コンシューマーゲーム(家庭用ゲーム)の市場規模:4000億円

ソーシャルゲームアプリの市場規模:7200億円

PCブラウザゲームの市場規模:700億円

コンシューマー市場よりも、ソーシャルゲームの方が市場が大きくなっている。

しかも、ソーシャルゲーム市場は毎年伸び続けており、来年も増加する見通しだ。

 ゲーム業界がソーシャルゲーム重視になっていくのも必然というところ。

ただし、誤解している方も多いが、コンシューマーゲーム市場のうち、ハードウェアを除外したゲームソフト市場は、それほど減少しているわけではない

2005年に3000億円ほどの市場が、現在は2500億円ほどになるなど、じりじりとした減少は見られるが、他のエンタメ市場と比べると、まだ健闘している方だろう。

むしろ問題は、据え置き機を中心に高画質化による開発費の高騰を招いている点であり、市場が増加していないのに一つのゲームにかける費用が増加すれば利益が減少するのは当然だ。

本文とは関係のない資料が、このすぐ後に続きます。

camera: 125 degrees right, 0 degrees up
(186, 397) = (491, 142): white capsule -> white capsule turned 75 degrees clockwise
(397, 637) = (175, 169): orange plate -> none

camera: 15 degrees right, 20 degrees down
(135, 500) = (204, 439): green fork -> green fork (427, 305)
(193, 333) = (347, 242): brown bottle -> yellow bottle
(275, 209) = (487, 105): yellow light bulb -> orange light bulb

この構造が変わらない限り、ゲーム業界はソーシャルゲームシフトをせざるを得ないだろう。

艦これで注目のブラウザゲーム市場はそれほど大きくはないが、これからの伸びに期待。

 

音楽業界の市場規模

CDが売れないとの声が大きい音楽業界だが、音楽ソフト・配信市場は以下の通り*14

音楽ソフト・配信の市場規模:3000億円(2014年)

この金額は、CD売上だけでなく有料音楽配信などの売上も含む。

また、世界全体における音楽産業の市場規模は1.9兆円で、日本は全体の16%を占める。

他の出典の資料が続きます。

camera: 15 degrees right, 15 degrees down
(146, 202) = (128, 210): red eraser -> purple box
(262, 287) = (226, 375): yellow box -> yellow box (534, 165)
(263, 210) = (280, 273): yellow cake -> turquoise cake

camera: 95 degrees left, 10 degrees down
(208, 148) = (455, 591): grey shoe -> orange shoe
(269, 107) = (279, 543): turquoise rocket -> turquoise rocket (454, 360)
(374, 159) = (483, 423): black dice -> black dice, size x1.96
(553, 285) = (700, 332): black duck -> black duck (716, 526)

金額だけで言えばかなりの音楽大国だが、日本の音楽は海外で殆ど売れないことで知られており、日本市場が萎めば世界の推移に関係なく沈むことになる。

そして、市場そのものは1998年の6000億円をピークにして下落を続けており、下落が止まる気配は無い。

有料音楽配信は現在のところ、売上減のブレーキとしてはパワー不足。

1998年が高過ぎるという点はあるにせよ、それから17年で市場が半分になっているのは厳しいものがある。

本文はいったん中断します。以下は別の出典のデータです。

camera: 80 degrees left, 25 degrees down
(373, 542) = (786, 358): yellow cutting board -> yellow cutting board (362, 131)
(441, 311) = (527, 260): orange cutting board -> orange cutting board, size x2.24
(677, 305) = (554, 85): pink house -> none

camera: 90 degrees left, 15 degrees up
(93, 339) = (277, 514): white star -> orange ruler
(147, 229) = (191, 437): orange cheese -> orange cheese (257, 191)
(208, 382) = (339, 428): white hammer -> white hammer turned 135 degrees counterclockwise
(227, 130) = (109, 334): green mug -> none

朗報もある。近年は音楽CDが売れないということは多く指摘されているが、それとともにライブでの収入が重要になっている点もよく取り上げられる。

そこで、音楽ライブの市場規模を見てみる*15

音楽ライブの市場規模:2750億円(2014年)

なんと、現在の音楽市場に迫る勢いだ。しかも、2008年の1100億円から近年急激に伸び続け、6年で市場が2倍以上になっている。

この伸びを見る限り、あと1~2年で音楽ライブの市場が音楽ソフト・配信市場を追い抜くだろう。

ライブの場合はコンテンツ産業と言っても場所と人件費などが多くかかるためスケールしづらいところはあるが、これだけ伸びているのは音楽業界にとってかなり大きいことだろう。

近年、Youtubeに人気の音楽を配信してファンを増やす戦略を取っているアーティストが増えている。その理由は、この市場推移を踏まえれば、CD音源を渋るよりもファンを増やしてライブに来てもらう方が重要であることから、必然的な流れであることが分かる。

 

映画業界の市場規模

映画館の興行収入は以下となる

*16

映画館の興行収入市場規模:2100億円(2014年)

市場が小さくなっている印象を持っている人も多いかもしれないが、意外なことに2000年頃から2000億円前後で推移しており、特別市場は大きくも小さくもなっていない。

しかし、2000億円とは意外と小さいと思われた方も多いだろう。

上記数字はあくまで興行収入であり、DVD売上は入っていない。近年はビデオ収入がかなり大きくなっているため、以下に記載する*17

映画のソフト市場規模:5200億円(2013年)

実態としてはソフト市場(レンタルビデオとビデオの購入による売上)の方が圧倒的(2.5倍以上)となっている。それでも2005年の6700億円から徐々に下落してこの数字である。

興味深いのが、小さいながらも興行収入が安定しているのに対して、巨大市場である映画ソフトの市場が少しずつ減少していることだ。このあたりは、音楽業界の市場と似た構図になっている。

ただし、映画におけるソフト売上は、むしろ興行収入より圧倒的に重要である点は誤解してはならないだろう。

 

 あとがき

日本のエンタメ産業の市場規模を一通りみてきた。

個人的には、イメージと異なるデータが多く出てきたこともあって興味深かった。

全てのデータには参照元をつけているので、参考にして貰えればと思う。

以上。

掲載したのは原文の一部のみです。